Japan, the US and South Korea are negotiating an agreement on sharing real-time data on North Korean missile launches, Japanese Chief Cabinet Secretary Hirokazu Matsuno said yesterday.
There has been no agreement yet, but “I understand that defense authorities are vigorously proceeding to set up an arrangement,” Matsuno said.
“The security environment surrounding Japan and South Korea is becoming more severe and more complex, and coordination between the two countries, as well as trilaterally with the United States, has become increasingly important,” he said.
Japan and South Korea have been separately linked to data from US radar systems, but not directly to each other due to difficult relations strained by disputes over history, most recently over South Korean court rulings in 2018 ordering Japanese companies to compensate South Korean workers for abuses including forced labor during World War II.
Leaders of the three countries in November last year agreed to speed up information sharing on North Korean missile launches.

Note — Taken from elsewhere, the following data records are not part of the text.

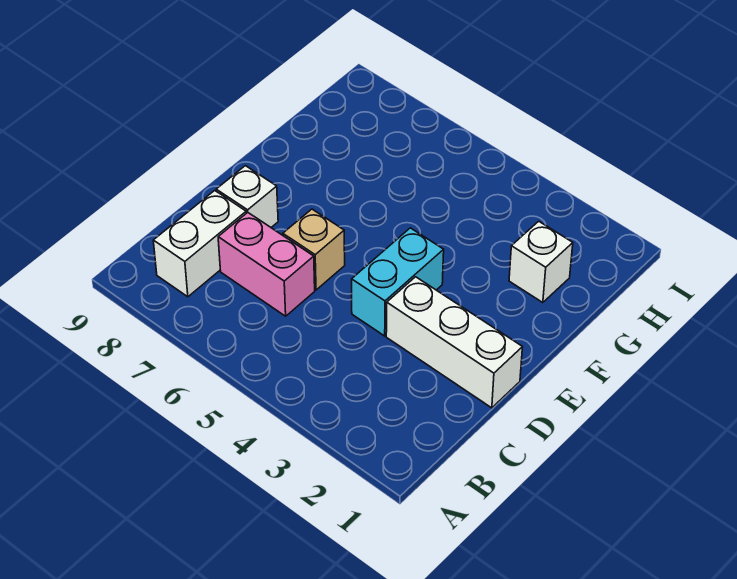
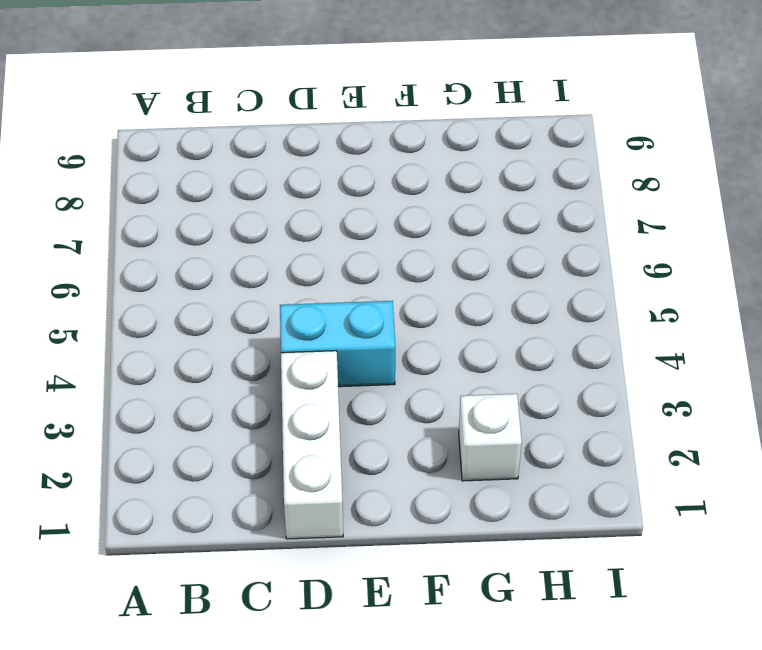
none -> white brick B8:C8 level 1
none -> pink brick C6:C7 level 1

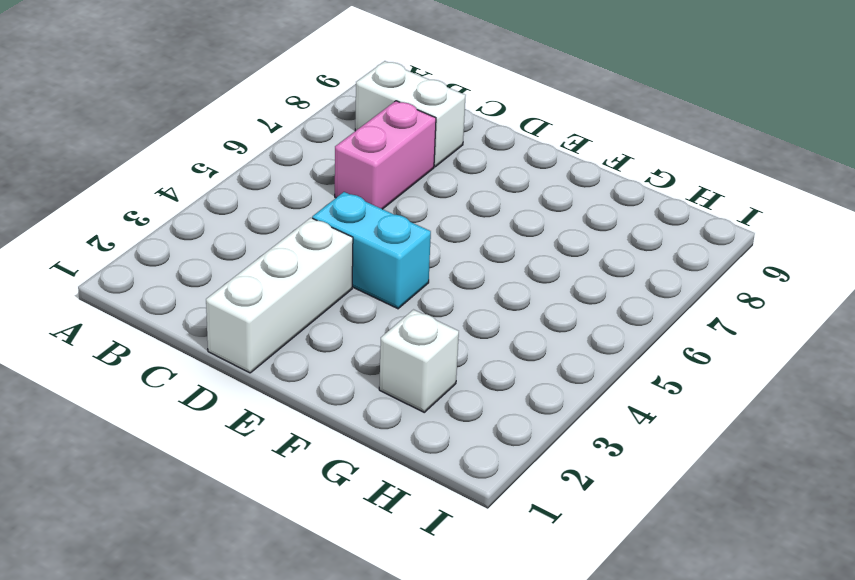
none -> tan brick D6 level 1
none -> white brick D8 level 1

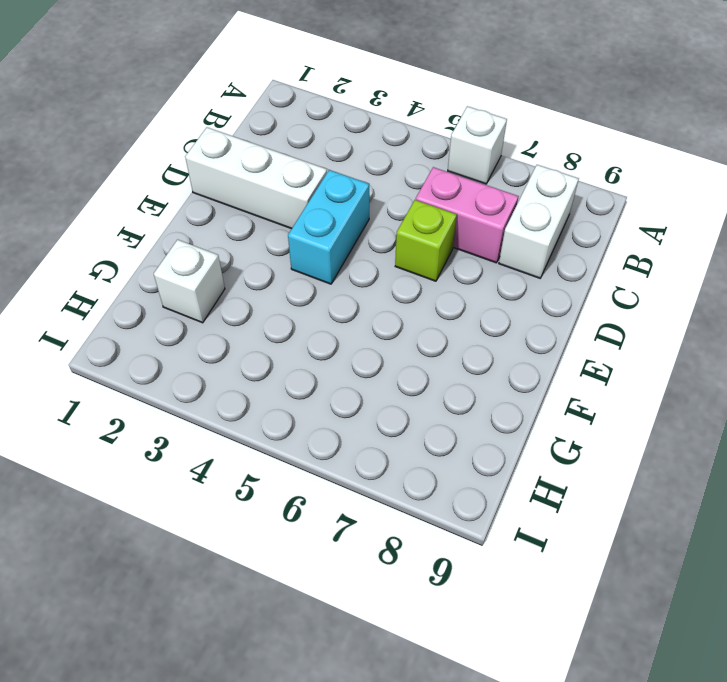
white brick A6 level 1 -> white brick D8 level 1
lime brick D6 level 1 -> tan brick D6 level 1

Japan’s Yomiuri newspaper reported earlier yesterday that Tokyo and Seoul are nearing an agreement on connecting their radars via a US system to share real-time North Korean missile warning information, which would help strengthen Japanese missile defense capabilities.
The Yomiuri said that the three countries are expected to reach an agreement early next month on the sidelines of the Shangri-La Dialogue, an annual defense ministers’ conference in Singapore.
Japanese and South Korean defense ministers would hold bilateral talks during the conference, the newspaper said.